* Those who shopped around: 25 pct in 2011 vs 33 pct in 2010
* Despite rise in advertising, fewer seek change
* The Hartford gets top satisfaction score
April 30 (Reuters) - Fewer U.S. car owners than ever are looking to switch auto insurance carriers, even as the companies boost spending to attract new business, market research company J.D. Power and Associates found in a new survey released on Monday.
One in four customers shopped for a new insurer in 2011, down from one in three in 2010, J.D. Power said. The study of more than 16,000 people was conducted in January and February.
The survey did not indicate why people shopped around.
Among those who did shop around, 43 percent switched carriers in 2011, an increase from 40 percent the previous year. Roughly one in three of those who shopped around said they had obtained quotes online, and a similar percentage said they would prefer to purchase insurance online.
The survey did not state the percentage of car owners - among those who switched carriers - who actually did end up buying insurance online.

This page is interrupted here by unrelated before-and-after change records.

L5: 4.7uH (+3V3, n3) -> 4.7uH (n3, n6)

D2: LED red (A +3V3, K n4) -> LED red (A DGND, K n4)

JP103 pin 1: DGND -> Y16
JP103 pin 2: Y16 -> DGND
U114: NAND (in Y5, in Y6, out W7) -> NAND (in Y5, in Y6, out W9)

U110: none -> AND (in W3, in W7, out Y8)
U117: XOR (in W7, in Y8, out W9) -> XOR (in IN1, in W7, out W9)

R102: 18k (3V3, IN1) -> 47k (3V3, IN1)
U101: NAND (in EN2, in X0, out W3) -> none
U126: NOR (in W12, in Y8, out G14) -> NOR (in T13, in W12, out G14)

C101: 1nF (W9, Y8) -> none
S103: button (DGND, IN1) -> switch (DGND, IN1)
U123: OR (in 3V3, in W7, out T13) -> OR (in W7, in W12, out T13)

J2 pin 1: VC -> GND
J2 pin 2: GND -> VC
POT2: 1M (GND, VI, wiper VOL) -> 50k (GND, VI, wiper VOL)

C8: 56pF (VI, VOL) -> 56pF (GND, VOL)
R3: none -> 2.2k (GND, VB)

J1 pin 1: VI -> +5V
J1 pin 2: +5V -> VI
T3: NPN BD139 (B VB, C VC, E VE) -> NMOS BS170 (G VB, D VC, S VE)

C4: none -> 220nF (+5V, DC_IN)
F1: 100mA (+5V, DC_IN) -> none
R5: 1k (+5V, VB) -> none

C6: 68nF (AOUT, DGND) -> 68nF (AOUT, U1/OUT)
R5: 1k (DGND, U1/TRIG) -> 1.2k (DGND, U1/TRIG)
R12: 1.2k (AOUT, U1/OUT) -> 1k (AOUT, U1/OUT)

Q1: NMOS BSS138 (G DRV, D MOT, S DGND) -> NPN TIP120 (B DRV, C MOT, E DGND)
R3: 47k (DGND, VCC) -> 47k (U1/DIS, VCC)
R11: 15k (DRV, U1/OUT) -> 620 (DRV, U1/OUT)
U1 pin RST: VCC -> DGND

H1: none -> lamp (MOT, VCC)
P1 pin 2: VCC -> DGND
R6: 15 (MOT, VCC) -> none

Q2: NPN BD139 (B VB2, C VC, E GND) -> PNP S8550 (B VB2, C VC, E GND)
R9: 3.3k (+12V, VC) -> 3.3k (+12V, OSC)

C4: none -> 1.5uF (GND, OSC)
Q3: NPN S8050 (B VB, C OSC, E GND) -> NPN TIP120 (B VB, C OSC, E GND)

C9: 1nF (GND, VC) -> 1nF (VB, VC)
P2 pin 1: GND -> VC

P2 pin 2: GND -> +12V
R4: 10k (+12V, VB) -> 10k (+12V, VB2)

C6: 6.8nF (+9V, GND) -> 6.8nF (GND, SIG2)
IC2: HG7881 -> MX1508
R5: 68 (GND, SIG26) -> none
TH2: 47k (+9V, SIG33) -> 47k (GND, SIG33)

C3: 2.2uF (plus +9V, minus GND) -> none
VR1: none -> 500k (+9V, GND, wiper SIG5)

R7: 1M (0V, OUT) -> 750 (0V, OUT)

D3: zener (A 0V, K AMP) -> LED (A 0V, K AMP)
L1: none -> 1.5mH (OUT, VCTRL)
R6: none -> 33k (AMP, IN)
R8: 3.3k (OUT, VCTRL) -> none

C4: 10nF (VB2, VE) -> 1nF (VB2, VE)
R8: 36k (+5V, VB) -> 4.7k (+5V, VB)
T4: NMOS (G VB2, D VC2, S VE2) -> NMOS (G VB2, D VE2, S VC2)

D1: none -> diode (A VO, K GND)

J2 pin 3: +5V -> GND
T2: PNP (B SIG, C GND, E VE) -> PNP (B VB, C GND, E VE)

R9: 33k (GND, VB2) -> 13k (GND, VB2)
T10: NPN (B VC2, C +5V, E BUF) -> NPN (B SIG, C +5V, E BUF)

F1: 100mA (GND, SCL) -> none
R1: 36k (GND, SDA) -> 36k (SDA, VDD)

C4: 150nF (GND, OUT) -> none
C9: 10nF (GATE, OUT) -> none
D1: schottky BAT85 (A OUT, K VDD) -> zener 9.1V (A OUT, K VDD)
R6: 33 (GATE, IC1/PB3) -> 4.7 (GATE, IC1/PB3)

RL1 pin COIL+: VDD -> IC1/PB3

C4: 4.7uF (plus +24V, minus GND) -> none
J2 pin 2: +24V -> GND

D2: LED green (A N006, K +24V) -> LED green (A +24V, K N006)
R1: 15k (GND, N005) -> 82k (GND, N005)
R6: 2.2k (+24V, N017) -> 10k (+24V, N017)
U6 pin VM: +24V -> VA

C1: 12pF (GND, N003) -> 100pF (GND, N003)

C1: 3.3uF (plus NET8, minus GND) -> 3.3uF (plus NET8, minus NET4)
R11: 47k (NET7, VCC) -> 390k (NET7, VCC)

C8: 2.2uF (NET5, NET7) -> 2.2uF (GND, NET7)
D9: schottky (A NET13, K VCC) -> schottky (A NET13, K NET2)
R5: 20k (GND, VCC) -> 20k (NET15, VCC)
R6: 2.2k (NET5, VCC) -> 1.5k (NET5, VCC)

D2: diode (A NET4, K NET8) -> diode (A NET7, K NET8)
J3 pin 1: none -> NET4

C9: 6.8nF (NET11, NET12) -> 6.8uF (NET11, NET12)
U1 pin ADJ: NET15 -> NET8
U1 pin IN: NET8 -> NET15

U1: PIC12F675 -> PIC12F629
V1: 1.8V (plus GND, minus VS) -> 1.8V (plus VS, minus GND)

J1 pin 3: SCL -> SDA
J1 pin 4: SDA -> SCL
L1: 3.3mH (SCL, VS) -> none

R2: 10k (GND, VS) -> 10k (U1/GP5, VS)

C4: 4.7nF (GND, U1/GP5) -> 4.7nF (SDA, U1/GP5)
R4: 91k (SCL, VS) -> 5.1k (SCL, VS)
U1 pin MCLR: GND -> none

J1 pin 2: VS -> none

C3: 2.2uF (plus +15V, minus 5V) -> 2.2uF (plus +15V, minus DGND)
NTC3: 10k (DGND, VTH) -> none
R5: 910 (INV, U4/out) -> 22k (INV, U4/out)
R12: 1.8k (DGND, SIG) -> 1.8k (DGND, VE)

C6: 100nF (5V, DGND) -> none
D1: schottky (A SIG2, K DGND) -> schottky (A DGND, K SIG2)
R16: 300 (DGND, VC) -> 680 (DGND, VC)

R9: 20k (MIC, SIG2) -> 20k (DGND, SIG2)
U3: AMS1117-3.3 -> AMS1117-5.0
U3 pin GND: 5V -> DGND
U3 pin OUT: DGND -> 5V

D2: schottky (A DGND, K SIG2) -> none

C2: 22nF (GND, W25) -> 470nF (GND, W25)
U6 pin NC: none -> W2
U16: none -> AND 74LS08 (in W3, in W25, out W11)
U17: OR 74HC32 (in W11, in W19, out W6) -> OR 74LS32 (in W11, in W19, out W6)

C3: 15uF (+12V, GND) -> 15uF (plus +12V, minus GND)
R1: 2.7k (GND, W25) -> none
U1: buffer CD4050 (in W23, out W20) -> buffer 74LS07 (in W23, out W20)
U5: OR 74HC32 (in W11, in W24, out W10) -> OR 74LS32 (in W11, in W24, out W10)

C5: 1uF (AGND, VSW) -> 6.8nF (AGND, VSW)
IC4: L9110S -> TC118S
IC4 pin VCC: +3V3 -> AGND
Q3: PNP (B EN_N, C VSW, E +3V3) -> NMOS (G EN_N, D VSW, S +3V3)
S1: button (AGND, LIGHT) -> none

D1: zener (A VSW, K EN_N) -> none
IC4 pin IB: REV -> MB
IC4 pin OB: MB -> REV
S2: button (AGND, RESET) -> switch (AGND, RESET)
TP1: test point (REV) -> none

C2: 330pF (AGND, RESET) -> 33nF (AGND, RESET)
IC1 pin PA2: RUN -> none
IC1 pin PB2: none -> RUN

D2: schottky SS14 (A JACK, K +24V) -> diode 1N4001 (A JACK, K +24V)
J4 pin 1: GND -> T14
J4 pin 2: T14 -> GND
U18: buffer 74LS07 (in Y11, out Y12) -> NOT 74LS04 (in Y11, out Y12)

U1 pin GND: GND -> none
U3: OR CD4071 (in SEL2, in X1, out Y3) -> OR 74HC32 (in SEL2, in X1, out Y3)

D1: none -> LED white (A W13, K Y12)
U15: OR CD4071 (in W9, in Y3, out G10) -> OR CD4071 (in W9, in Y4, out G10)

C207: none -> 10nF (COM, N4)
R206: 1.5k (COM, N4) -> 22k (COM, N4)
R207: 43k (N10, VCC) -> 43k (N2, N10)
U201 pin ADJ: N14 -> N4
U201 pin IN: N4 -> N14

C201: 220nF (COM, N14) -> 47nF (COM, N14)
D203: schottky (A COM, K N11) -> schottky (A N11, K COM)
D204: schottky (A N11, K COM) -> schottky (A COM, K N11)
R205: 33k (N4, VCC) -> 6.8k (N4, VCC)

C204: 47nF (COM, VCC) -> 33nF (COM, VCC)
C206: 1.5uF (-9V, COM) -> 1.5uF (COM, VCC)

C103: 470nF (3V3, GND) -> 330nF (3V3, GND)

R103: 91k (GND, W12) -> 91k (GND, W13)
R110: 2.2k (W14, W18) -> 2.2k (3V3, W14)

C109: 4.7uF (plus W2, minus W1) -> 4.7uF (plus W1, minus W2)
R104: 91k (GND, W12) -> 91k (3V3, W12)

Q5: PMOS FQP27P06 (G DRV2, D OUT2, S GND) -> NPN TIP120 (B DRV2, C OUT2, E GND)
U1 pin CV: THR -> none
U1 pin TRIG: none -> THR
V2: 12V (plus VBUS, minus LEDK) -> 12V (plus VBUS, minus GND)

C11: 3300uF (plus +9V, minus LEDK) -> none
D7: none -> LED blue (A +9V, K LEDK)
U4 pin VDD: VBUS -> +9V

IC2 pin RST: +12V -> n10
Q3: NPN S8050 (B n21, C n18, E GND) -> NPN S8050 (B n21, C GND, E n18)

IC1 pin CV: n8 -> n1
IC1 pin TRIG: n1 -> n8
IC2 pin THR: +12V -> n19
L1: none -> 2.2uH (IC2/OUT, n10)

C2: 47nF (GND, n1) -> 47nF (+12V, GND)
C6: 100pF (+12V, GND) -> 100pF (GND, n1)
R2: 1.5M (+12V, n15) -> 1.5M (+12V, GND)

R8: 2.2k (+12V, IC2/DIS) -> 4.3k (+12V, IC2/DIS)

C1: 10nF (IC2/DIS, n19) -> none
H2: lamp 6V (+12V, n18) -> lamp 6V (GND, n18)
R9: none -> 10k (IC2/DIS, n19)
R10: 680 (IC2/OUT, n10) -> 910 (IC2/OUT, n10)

Auto insurance is one of the most competitive segments of the insurance industry; the 10 largest auto insurers in the United States have less than 70 percent market share, according to the Insurance Information Institute. J.D. Power cited a Dowling and Partners study that said advertising spending by auto insurers rose 12 percent last year.
Some of the most prominent advertisers had some of the worst scores in the study, which looked at customer satisfaction with the shopping experience.
Allstate and Progressive -- the former known for its "Mayhem" ads and the later for sales clerk "Flo" -- both ranked in the bottom five of the 24 insurers covered. Topping the customer satisfaction list was Hartford Financial, followed closely by Liberty Mutual.
Allstate and Progressive are the second- and fourth-largest U.S. auto insurers by premiums written, according to the institute. Liberty Mutual ranks sixth and Hartford is not in the top 10. (Reporting By Ben Berkowitz; Editing by Phil Berlowitz)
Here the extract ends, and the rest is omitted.